John Gilderdale was educated at Howden Grammar School in Yorkshire. His tastes were early disposed towards a seafaring life, but he eventually adopted a literary and scholastic profession. On the completion of his schooling he matriculated from St. Catharine's Hall, Cambridge, where he graduated BA in 1826, proceeded to his degree of MA in 1830, and to that of BD in 1853. He proceeded "ad eundem" in the University of Oxford on 25 June 1847.

After leaving Cambridge, he was appointed lecturer of the parish church of Halifax, Yorkshire, through the influence of Thomas Musgrave, archdeacon of Craven, which office he held from 1842 to 1847. This office he resigned on being presented to the living of Walthamstow. In 1848 he became curate of Upper Clapton, London, and from 1849 to 1863 he became the third headmaster was of Forest School, Walthamstow, where he successfully halted the decline in student enrollment. By his wife, Rebecca, he had at least one child. His son, John Smith Gilderdale, was also a teacher at the school.

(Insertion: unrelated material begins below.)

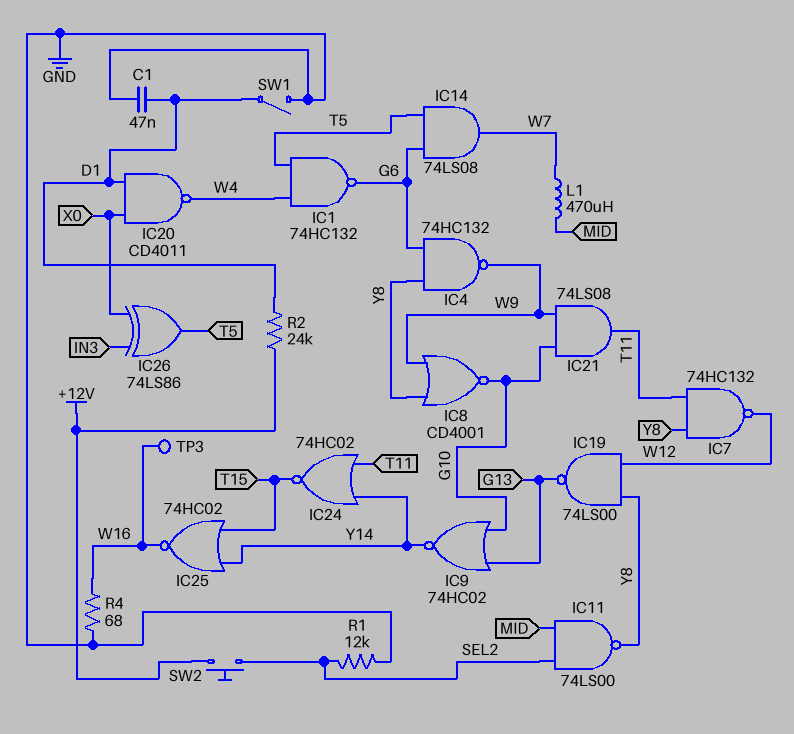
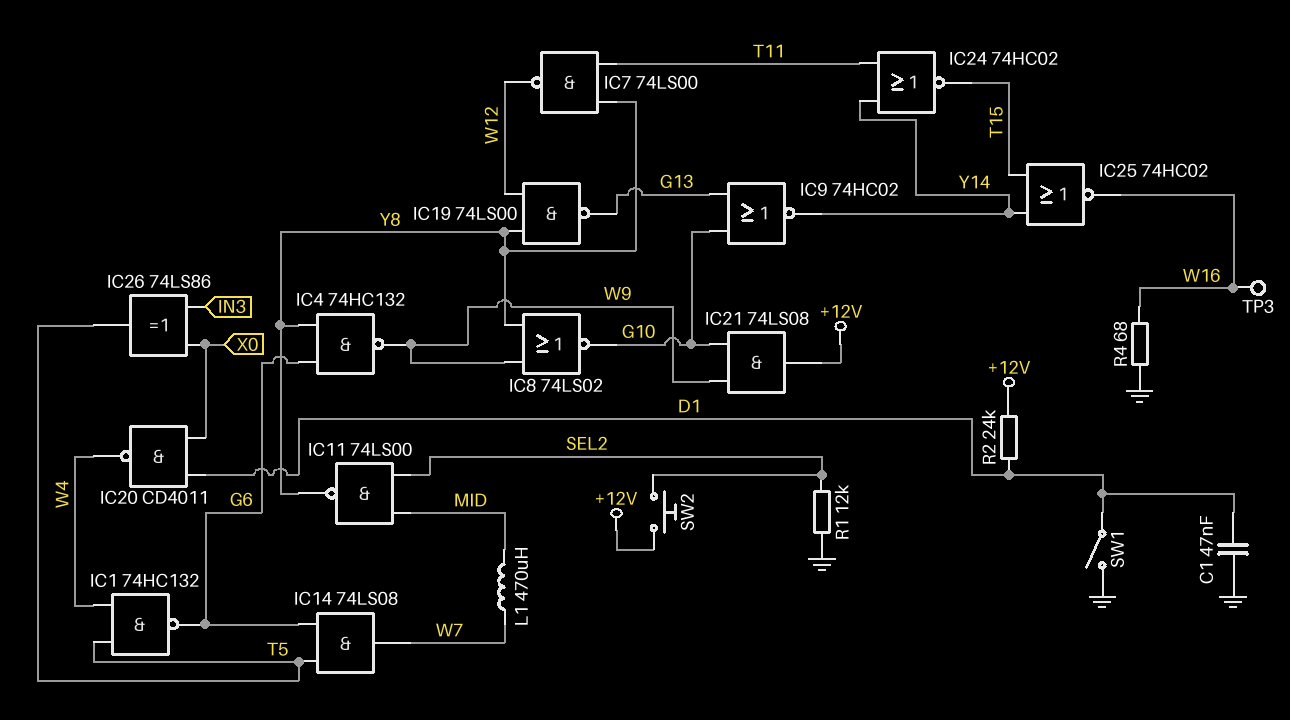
IC7: NAND 74HC132 (in T11, in Y8, out W12) -> NAND 74LS00 (in T11, in Y8, out W12)
IC8: NOR CD4001 (in W9, in Y8, out G10) -> NOR 74LS02 (in W9, in Y8, out G10)
IC21: AND 74LS08 (in G10, in W9, out T11) -> AND 74LS08 (in G10, in W9, out +12V)

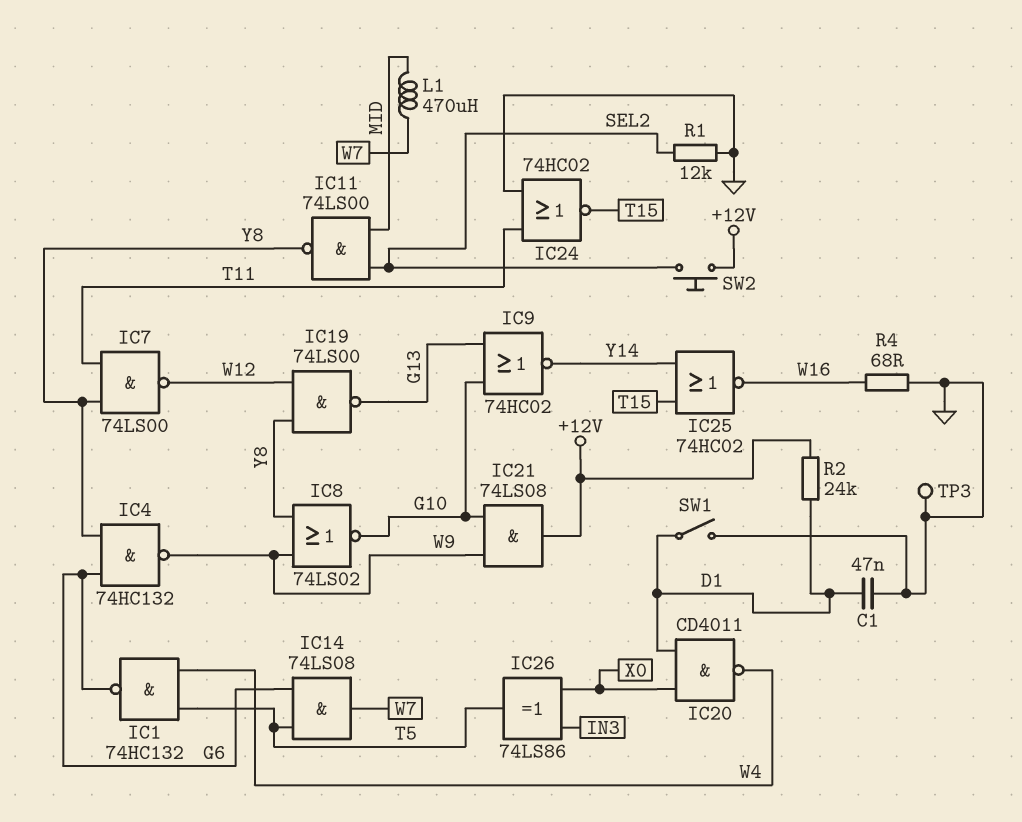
IC24: NOR 74HC02 (in T11, in Y14, out T15) -> NOR 74HC02 (in GND, in T11, out T15)
TP3: test point (W16) -> test point (GND)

Gilderdale was made incumbent of Stourton Caundle, Dorsetshire, in 1863, and died there on 25 September 1864.

== Works ==

1. An Essay on Natural Religion and Revelation, considered with regard to the legitimate use and proper limitation of Reason, London, 1837, 8vo. This work is dedicated to William Dealtry, rector of Clapham and chancellor of the diocese of Winchester.
2. A Course of Family Prayers for one month, with Short Forms for several occasions, dedicated to the Ven. Charles Musgrave, Prebendary of York and Vicar of Halifax. London, 1838, 12mo.
3. A Letter to Lord Brougham on National Education, London, 1838, 8vo.